Aero-engine icing is widely recognized as a significant hazard to aviation safety in cold weather. During flights, upon the impingement of small, super-cooled, airborne water droplets in clouds, ice accretion would occur on the exposed surfaces of aero-engines, such as inlet lips, spinners, fan rotor blades, and inlet guide vanes. Ice formation on such components can significantly degrade the performance of aero-engines. The ice accretion over the fan blades and spinner surface can also result in an imbalance rotation of the rotor to cause serious mechanical vibrations. Furthermore, the ice shedding from these surfaces may cause damages to the fan rotor and components behind the fan, even be sucked into the core engine resulting in a severe stall, surge, or flameout.

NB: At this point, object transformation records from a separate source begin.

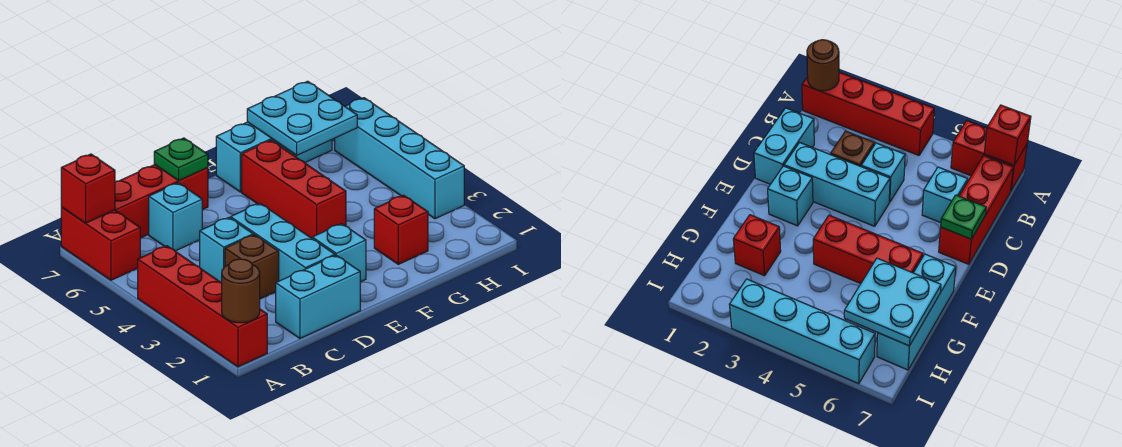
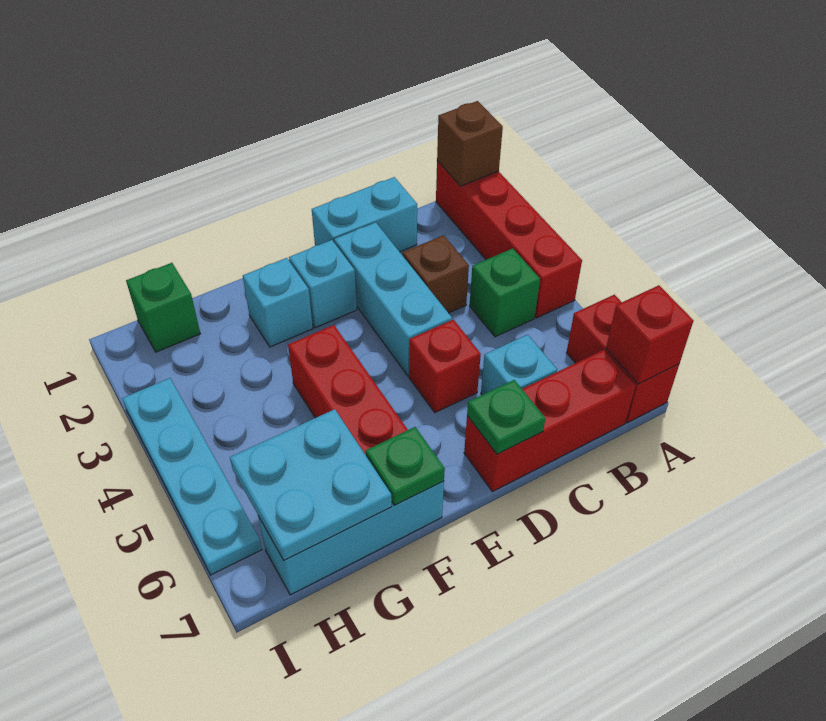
brown round brick A1 level 2 -> brown brick A1 level 2
none -> green brick B4 level 1
cyan brick C4 level 1 -> cyan brick F2 level 1
none -> green plate F7 level 2
red brick G2 level 1 -> red brick D5 level 1
none -> green brick H1 level 1
cyan brick I3:I6 level 1 -> cyan plate I3:I6 level 1

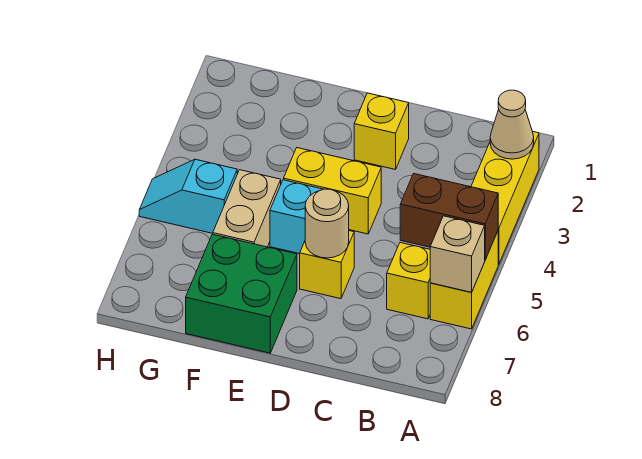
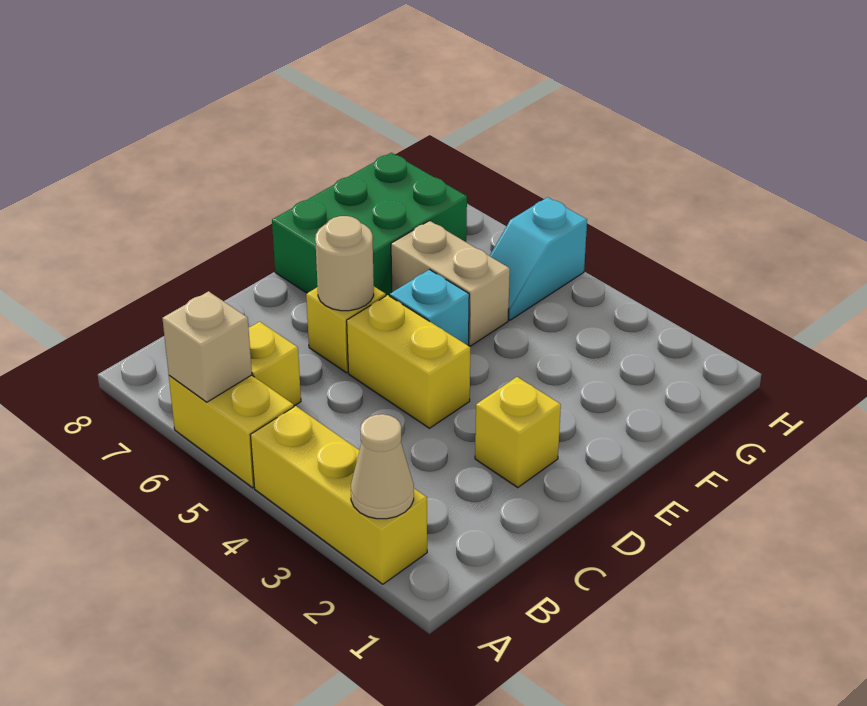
brown brick A5:B5 level 2 -> none
yellow brick D4:E4 level 1 -> yellow brick D4:D5 level 1
green brick E7:F8 level 1 -> green brick E7:G8 level 1
cyan slope G5:H5 level 1 top G -> cyan slope G5:H5 level 1 top H

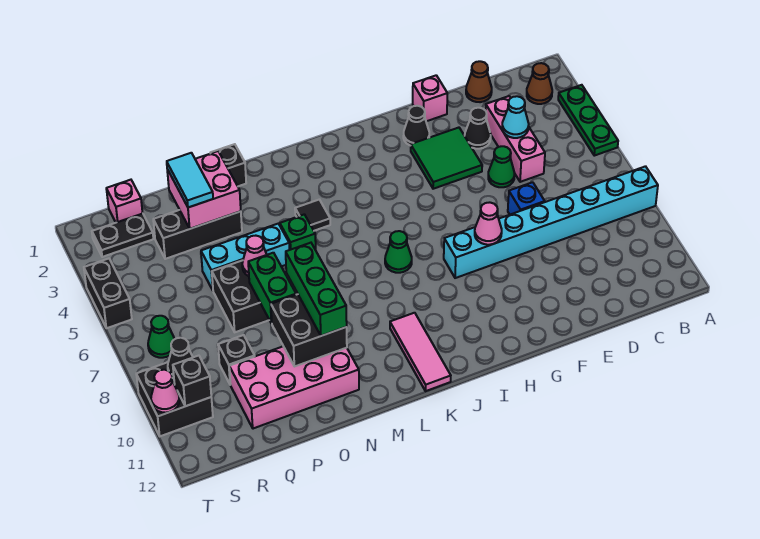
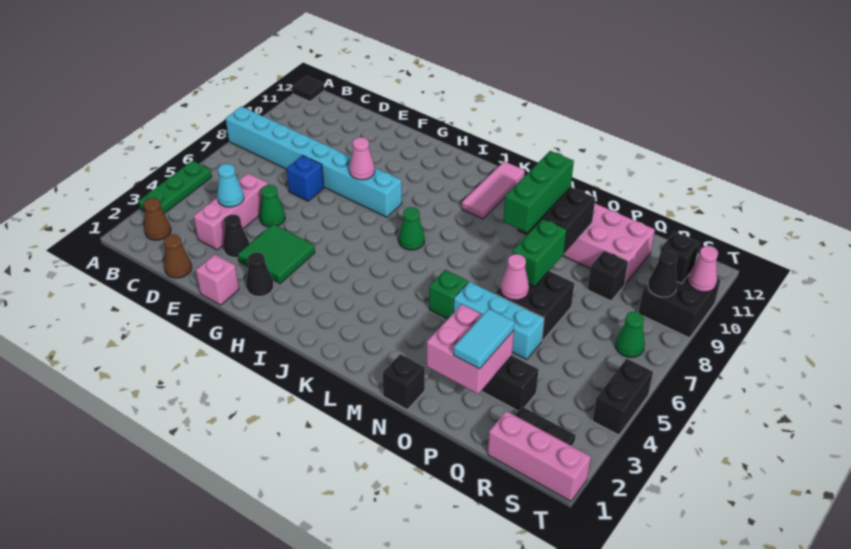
black tile L4 level 1 -> black tile A12 level 1
pink brick R1 level 1 -> pink brick R1:T1 level 1

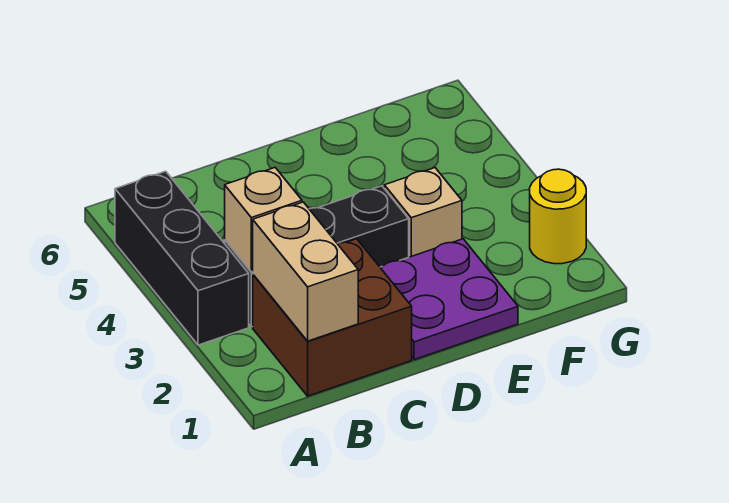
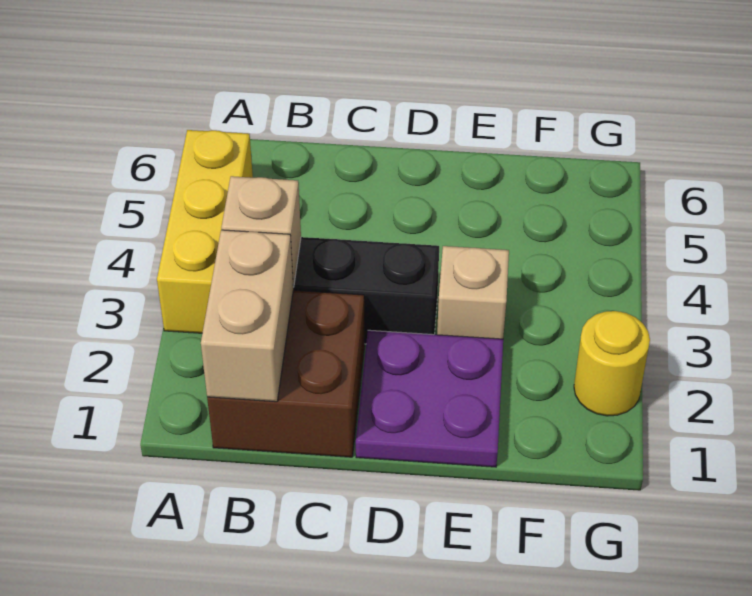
black brick A3:A5 level 1 -> yellow brick A3:A5 level 1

By using the Icing Research Tunnel of Iowa State University (i.e., ISU-IRT), a series of experimental studies were conducted to investigate the dynamic ice accretion process on the surface of an aero-engine spinner-fan model and to explore the feasibility of different anti-/de-icing technologies. At first, the dynamic ice accretion process on three different kinds of aero-engine spinners (i.e., conical, coniptical and elliptical) was examined. The trajectories and impingement characteristics of super-cooled water droplets were characterized by using a digital Particle Image Velocimetry (PIV) system. An infrared (IR) thermal imaging system was also used to quantify the unsteady heat transfer process over the surface of the aero-engine spinner models under different icing conditions. The transient ice accretion process over the rotating fan blades of an aero-engine fan model and the effects of ice accretion on the aerodynamic performance of the fan unit model were investigated. An explorative study was also conducted to use a bio-inspired super-hydrophobic coating for aero-engine icing mitigation. Finally, the anti-/de-icing performance of a hot-air circulating system for an engine inlet guide vane (IGV) was also evaluated under different icing conditions.

The findings derived from the present study will provide a better understanding about aero-engine icing phenomena, which will lead to more effective and robust anti-/de-icing strategies to ensure safer and more efficient operation of an aero-engine in cold weather.